И покорность эта шла из самого сердца; требование дяди совпало с ее собственным желанием, – посещения домика стали для нее тягостны. Там ее не ждало ничего, кроме разочарования; любовь и надежда покинули это маленькое обиталище вместе с Робертом, который в нем почти не показывался. Когда же Каролина спрашивала о кузене, – впрочем, очень редко, ибо стоило ей произнести его имя, как лицо ее вспыхивало, – ей отвечали, что его нет дома, что он занят делами. Гортензия с тревогой говорила, что он убивает себя непосильным трудом; он буквально переселился в свою контору, и редко случалось, чтобы он пообедал дома.
Каролина могла видеть Роберта только в церкви, но и там она старалась не смотреть на него. Вместе с радостью это причиняло ей слишком много душевной боли, вызывало слишком много лишних волнений; ведь теперь она понимала, что ей не на что надеяться.
Но вот в одно пасмурное дождливое воскресенье, когда в церкви было мало прихожан и отсутствовали некие дамы, чьих нескромных глаз и острых язычков Каролина особенно побаивалась, она позволила себе взглянуть в ту сторону, где обычно сидел Роберт, и задержать на нем взгляд. Он сидел там один, Гортензия не решилась выйти из опасения, что дождь может испортить ее новую весеннюю шляпку. В продолжение всей проповеди Мур сидел неподвижно, с невеселым, отсутствующим видом, скрестив руки на груди и опустив глаза. Когда он бывал угрюм, лицо его казалось темнее, чем при хорошем настроении; вот и сегодня его щеки и лоб были особенно смуглыми, землистыми. Каролина инстинктивно поняла, всматриваясь в это сумрачное лицо, что мысли его заняты совсем незнакомыми ей и, видимо, не очень приятными делами; они витают где-то далеко не только от нее самой, но и от всего, что ей понятно и близко и о чем им случалось беседовать друг с другом. Мура отделяли от нее интересы и обязанности, недоступные ее пониманию.

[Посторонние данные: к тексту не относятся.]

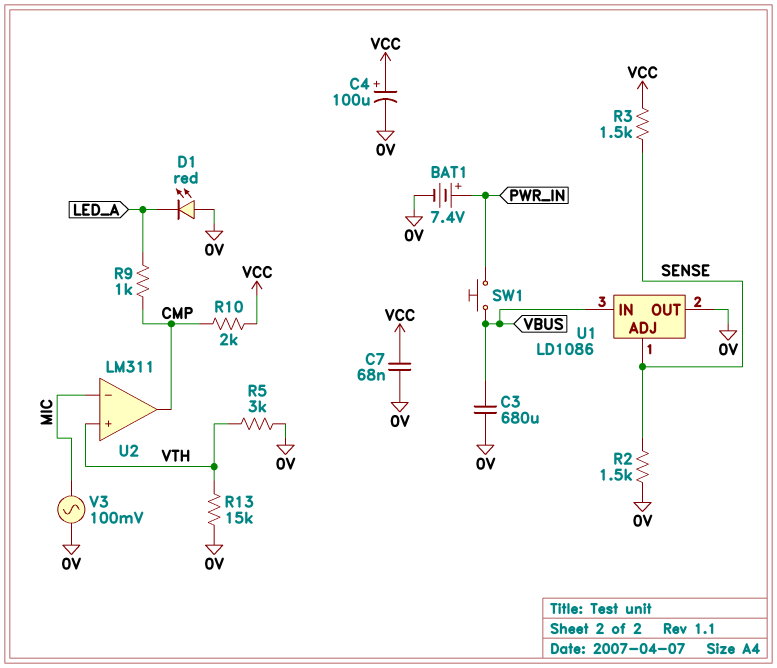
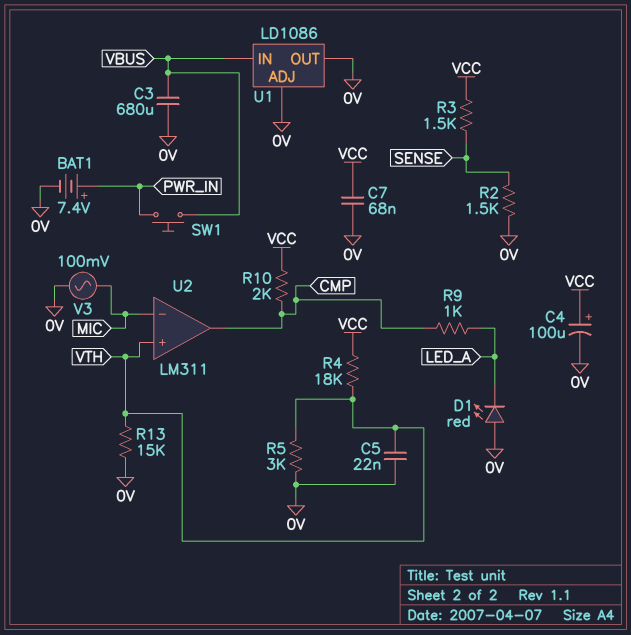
C5: none -> 22nF (0V, VTH)
R4: none -> 18k (VCC, VTH)
U1 pin ADJ: SENSE -> 0V

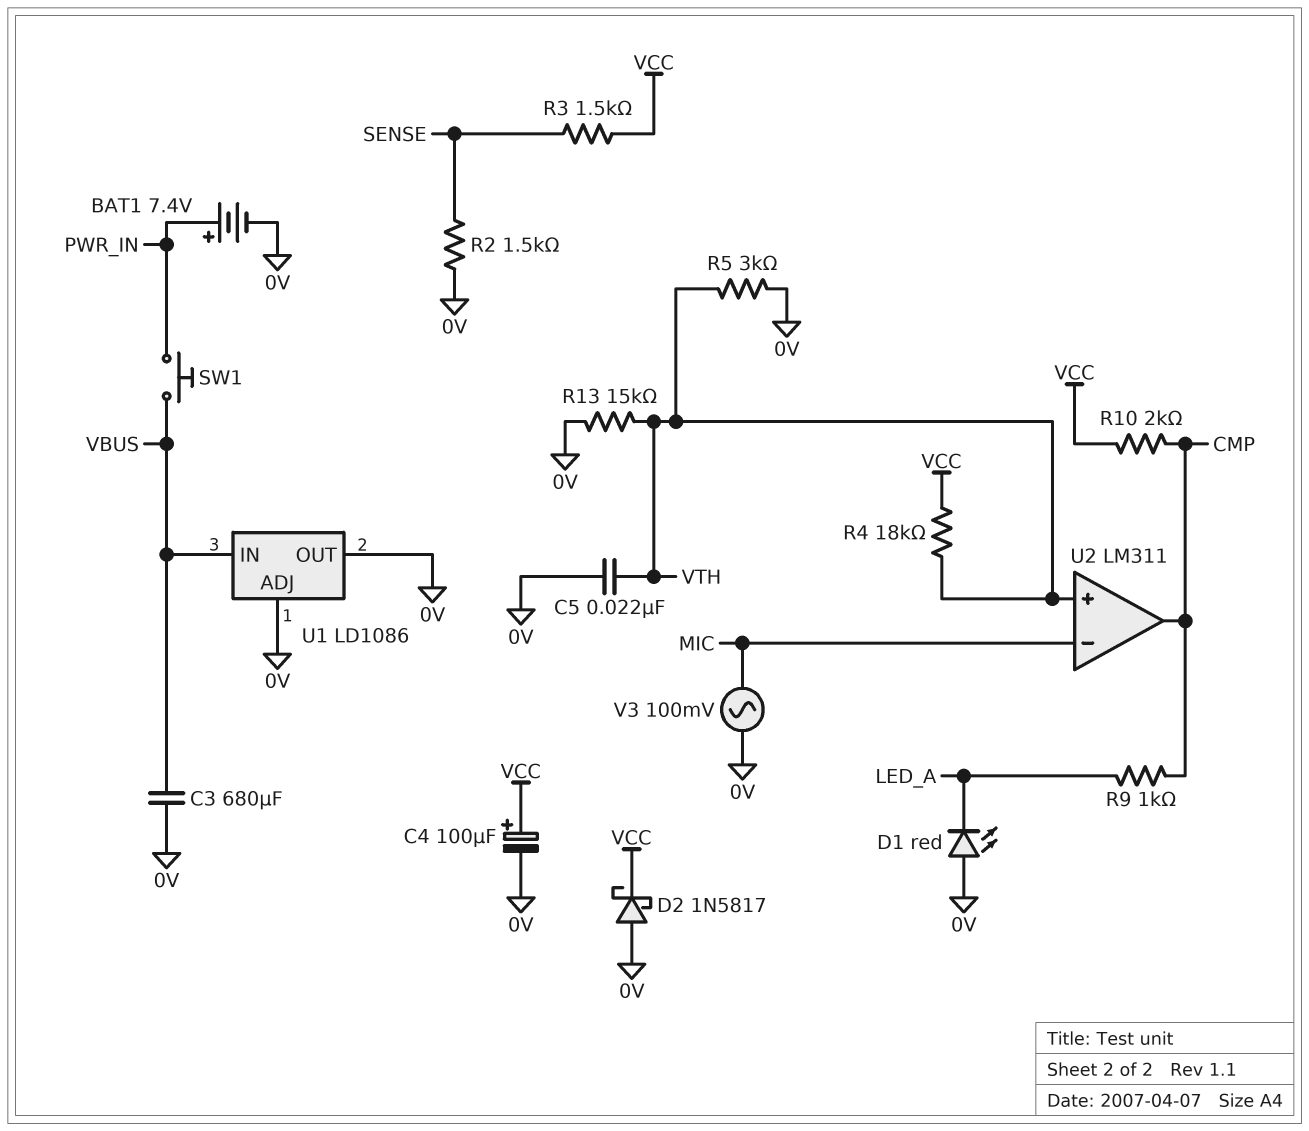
C7: 68nF (0V, VCC) -> none
D2: none -> schottky 1N5817 (A 0V, K VCC)

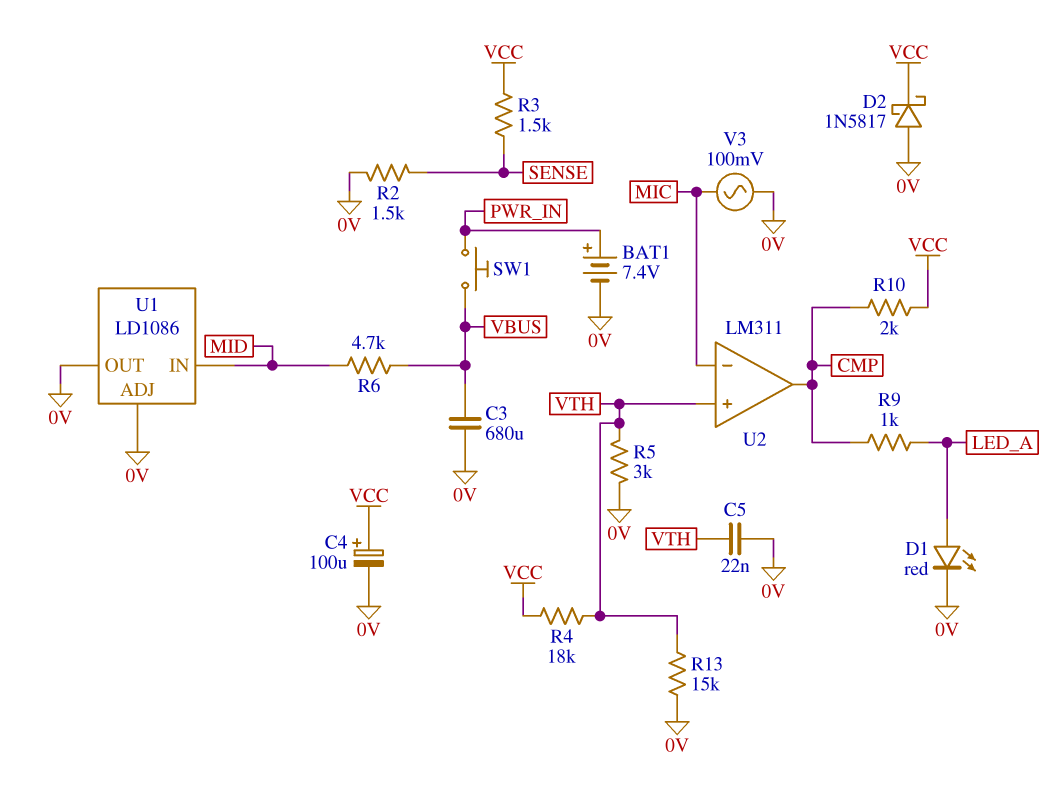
D1: LED red (A 0V, K LED_A) -> LED red (A LED_A, K 0V)
R6: none -> 4.7k (MID, VBUS)
U1 pin IN: VBUS -> MID

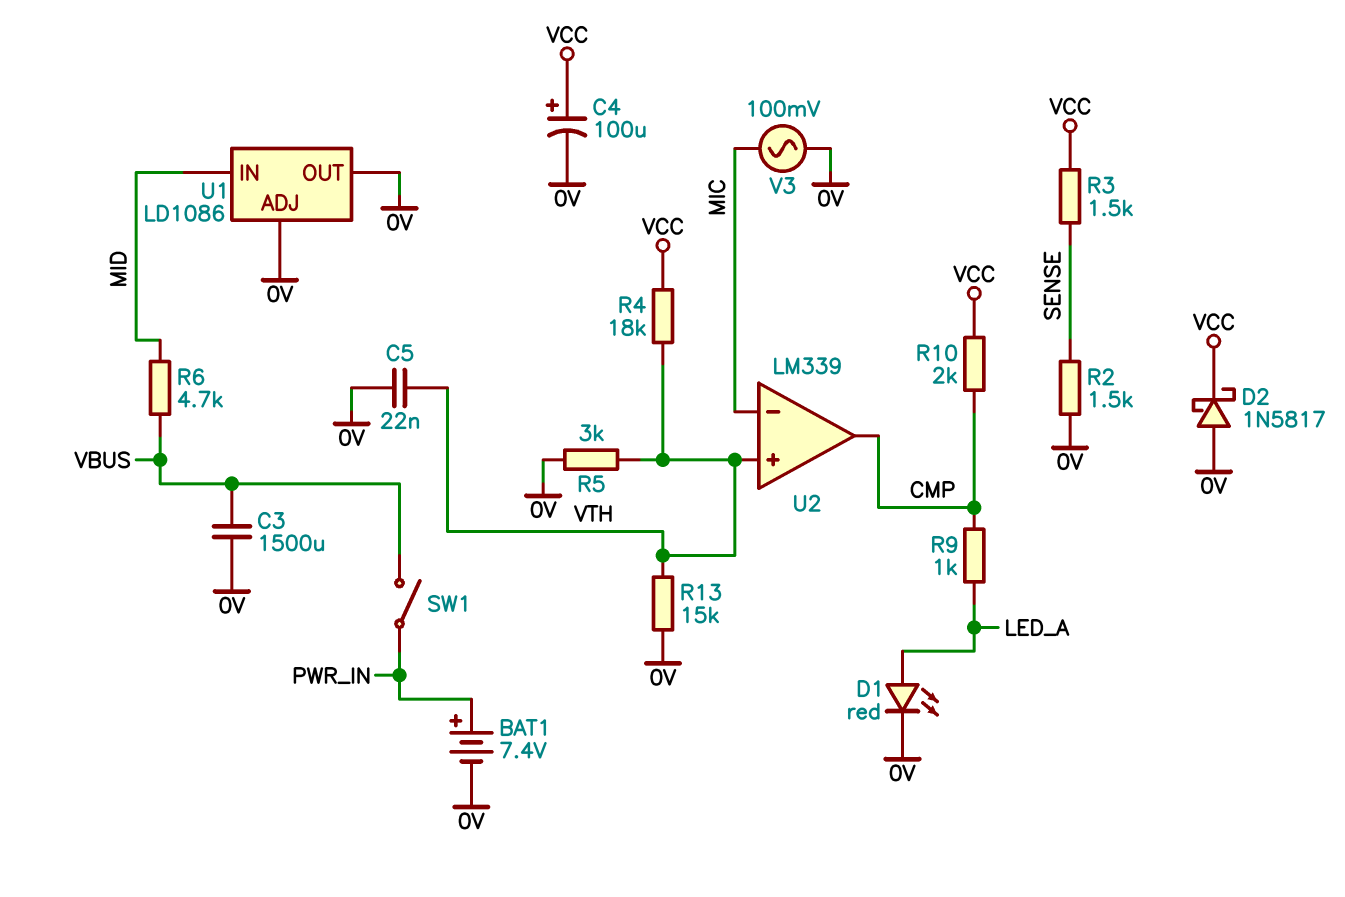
C3: 680uF (0V, VBUS) -> 1500uF (0V, VBUS)
SW1: button (PWR_IN, VBUS) -> switch (PWR_IN, VBUS)
U2: LM311 -> LM339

Каролина задумалась о его взглядах, его жизни, его невзгодах, его судьбе; старалась постигнуть смысл таинственного слова «коммерческая деятельность», о которой имела лишь самое поверхностное представление, уяснить себе ее сложности, обязательства, требования, связанную с ней ответственность; старалась увидеть себя на месте «делового человека», понять, что он чувствует, к чему стремится; ей хотелось разглядеть жизнь в ее подлинной сущности, а не в романтическом свете. Напряженно думая, она уловила, как ей казалось, кое-какие проблески истины, и в ней пробудилась смутная надежда – этот слабый луч света может помочь ей найти путь к его душе.

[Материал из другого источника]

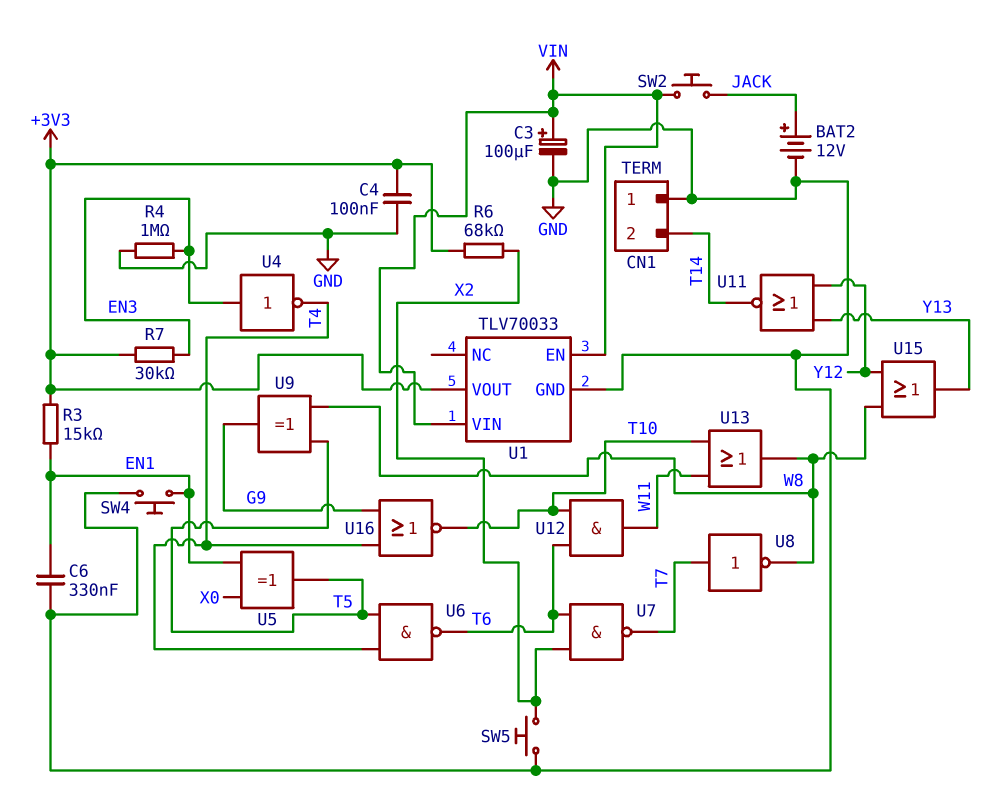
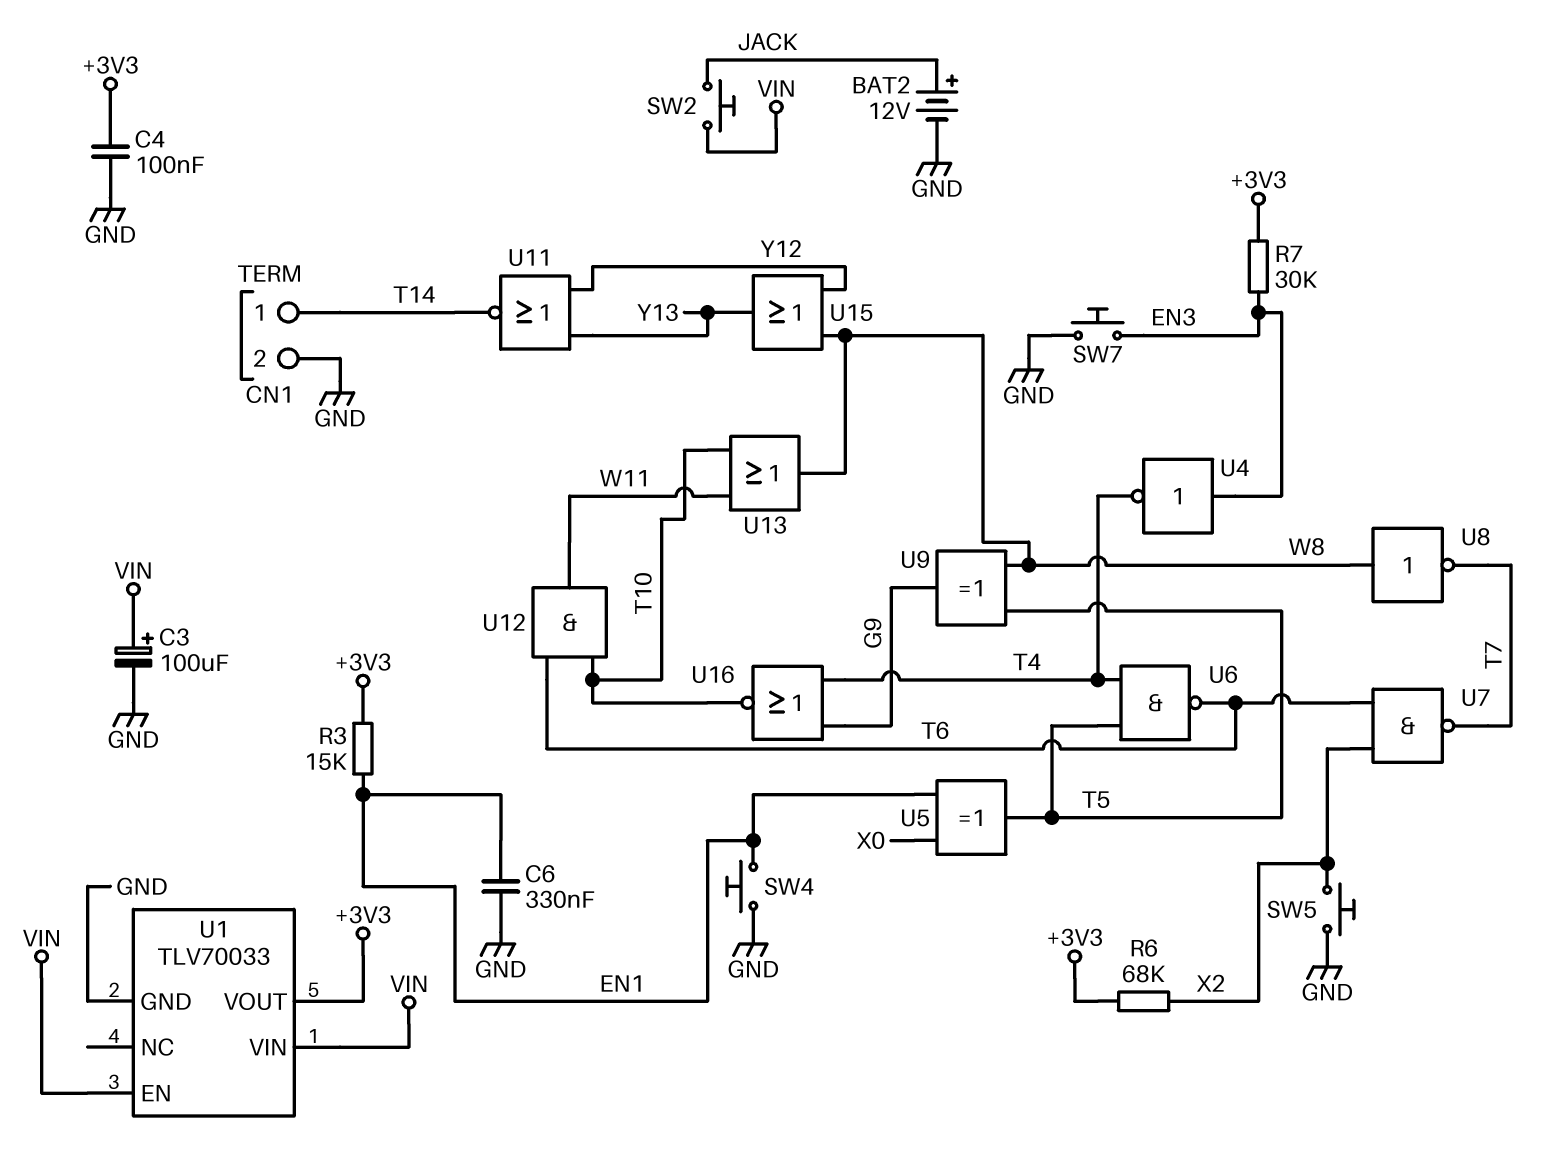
CN1 pin 1: GND -> T14
CN1 pin 2: T14 -> GND
R4: 1M (EN3, GND) -> none
SW7: none -> button (EN3, GND)
U8: NOT (in T7, out W8) -> NOT (in W8, out T7)

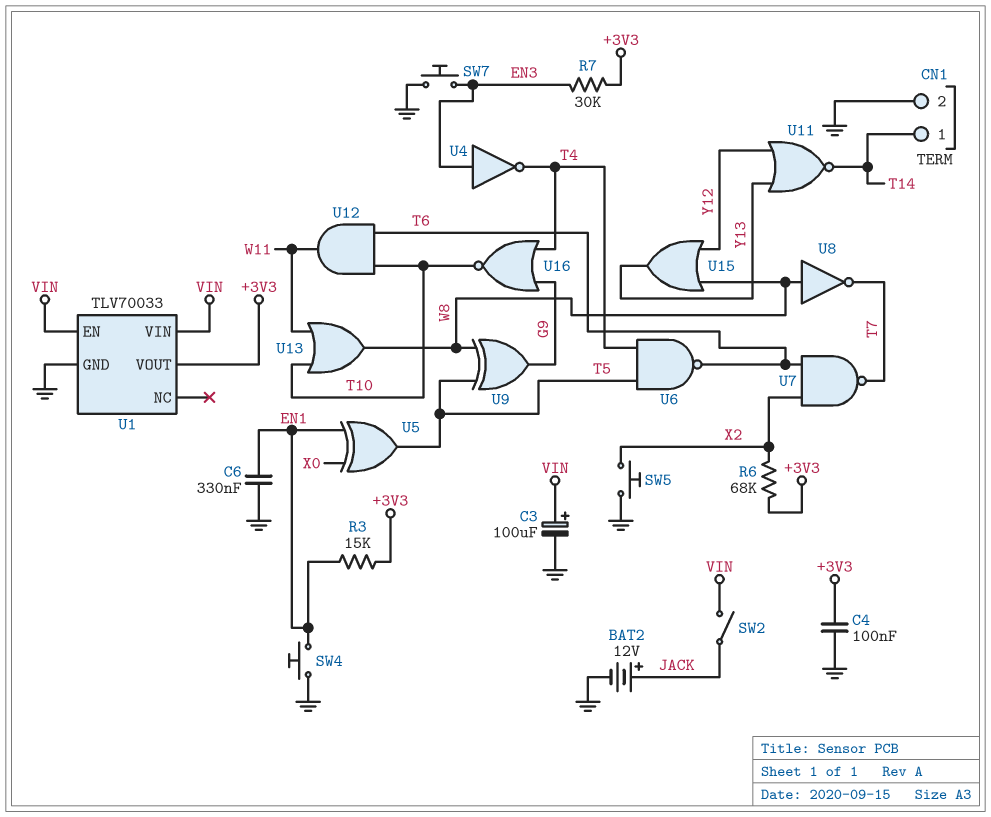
SW2: button (JACK, VIN) -> switch (JACK, VIN)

«И в самом деле, – заключила она, – духовный мир Роберта совсем иной; я думаю только о нем, ему же некогда думать обо мне, он занят важными делами; одно только чувство владело моим сердцем за последние два года – любовь. Она жила в нем постоянно, никогда не угасая; совсем иные мысли занимают его ум и руководят его поступками. Но вот он встает, сейчас уйдет из церкви – служба ведь уже окончилась; посмотрит ли он в мою сторону? Нет, не захотел – ни одного раза не взглянул он на меня; это тяжело, – ведь один ласковый взгляд сделал бы меня счастливой на весь день, но – увы! – он не подарил мне его. Вот он и ушел; странно даже, как может болеть сердце из-за того, что кто-то на тебя не взглянул!»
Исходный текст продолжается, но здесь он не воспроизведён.